Alguns, como Atala, por achar que o ex-comandante militar tem a experiência e a autoridade necessárias para restabelecer a estabilidade perdida no último ano.

Outros, simplesmente por rejeitar o caráter religioso do adversário de Shafiq, Mohamed Mursi, da Irmandade Muçulmana. "Prefiro o antigo regime que a ditadura dos barbudos", diz o agricultor Ahmed Shoufy, 53.

Para muitos dos jovens que lideraram a revolta contra Mubarak, o dilema será resolvido com o voto nulo.

Nos últimos dias, um número crescente deles abandonou a ideia de votar em Mursi para punir o antigo regime e optou pelo boicote.

Nas primeiras horas de votação ontem no Cairo e em outras partes do país, não havia o mesmo entusiasmo nem as longas filas do primeiro turno, quando o comparecimento foi de 46,4%.

PRIMO

O desânimo aumentou desde quinta, quando a Suprema Corte decretou a dissolução do Parlamento dominado por islamitas. O fechamento foi formalizado ontem pela junta militar que governa o país.
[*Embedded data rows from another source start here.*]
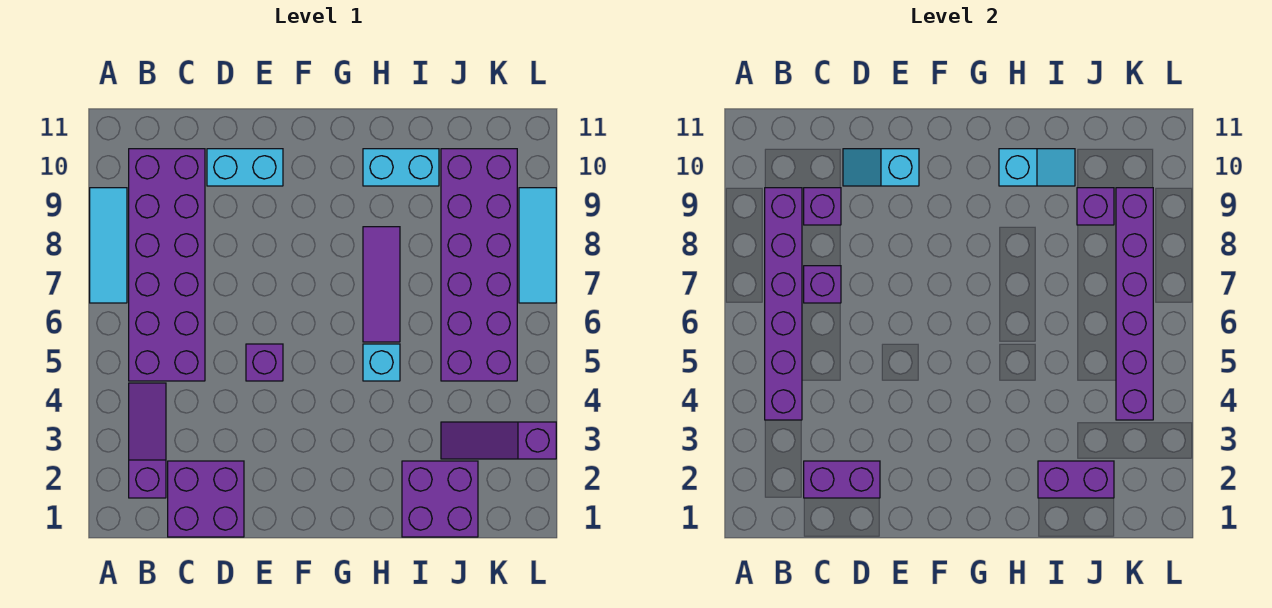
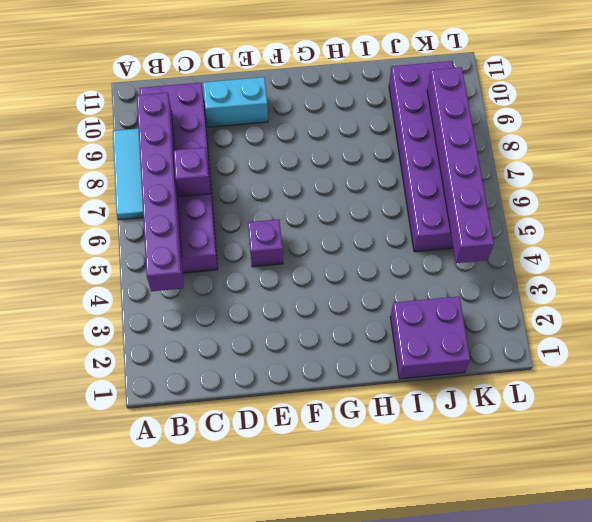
none -> purple slope B2:B4 level 1 top 2
none -> purple brick C1:D2 level 1
none -> cyan brick H5 level 1

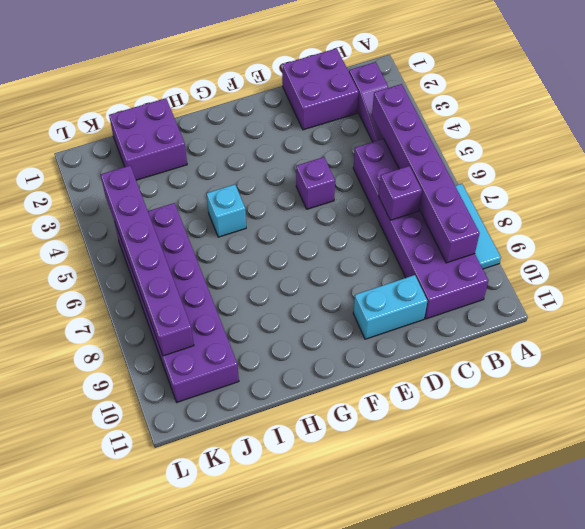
none -> purple tile H6:H8 level 1
none -> cyan brick H10:I10 level 1
none -> purple slope J3:L3 level 1 top L

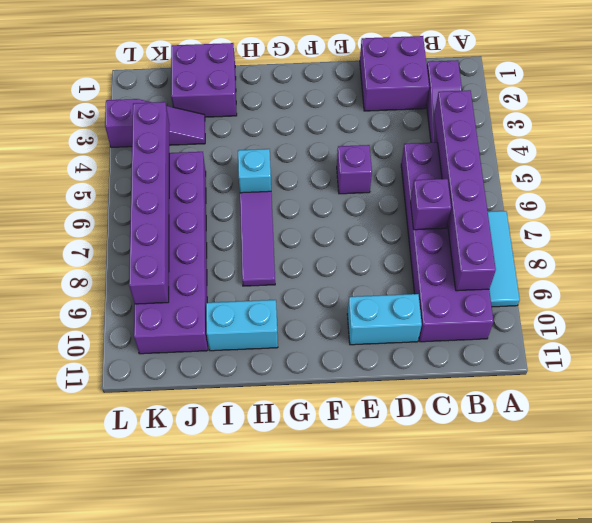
none -> cyan tile L7:L9 level 1
none -> purple brick C2:D2 level 2
none -> purple brick C9 level 2

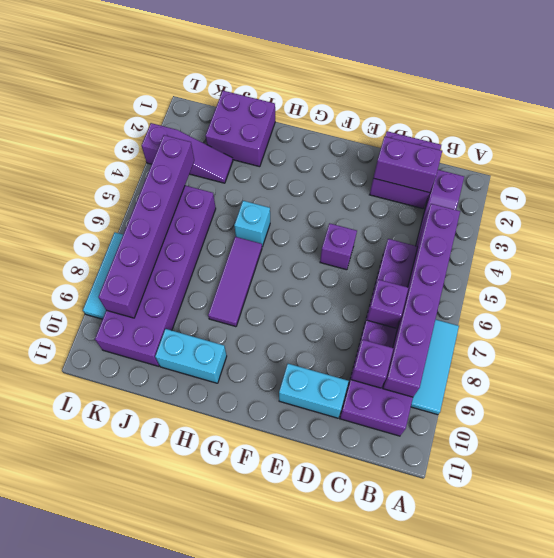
none -> cyan slope D10:E10 level 2 top E
none -> cyan slope H10:I10 level 2 top H
none -> purple brick I2:J2 level 2

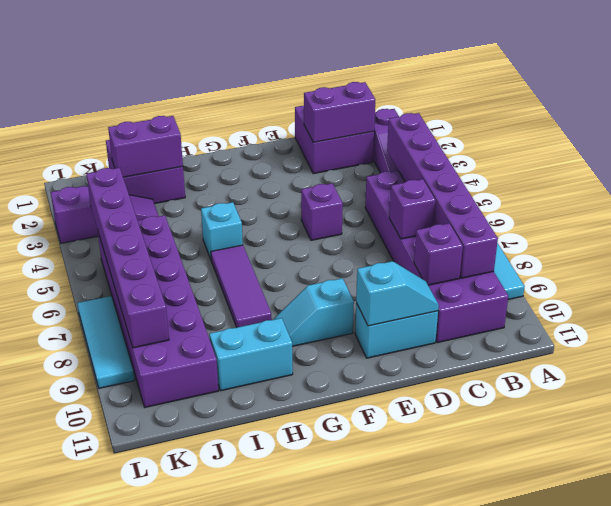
cyan slope F9:G9 level 1 top F -> cyan slope H10:I10 level 2 top H
none -> purple brick J9 level 2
A Irmandade pediu um referendo sobre a medida, chamando-a de inconstitucional.

Para ativistas pró-democracia, foi um golpe consolidar seu poder e impedir a transição para a democracia.

"Para que votar se o roteiro está sendo escrito pelos militares?", diz o tradutor Mohamed Kamel, 27. A eleição será concluída hoje.

Além de crucial para o país, no vilarejo de Kafr el Meselha a sucessão de Mubarak é assunto de família.

O primo em segundo grau Mohamed Mubarak, 44, lamenta a "injusta" prisão perpétua imposta ao ex-ditador, afirmando que ele não foi responsável pelas mortes de manifestantes. E não esconde o voto em Shafiq.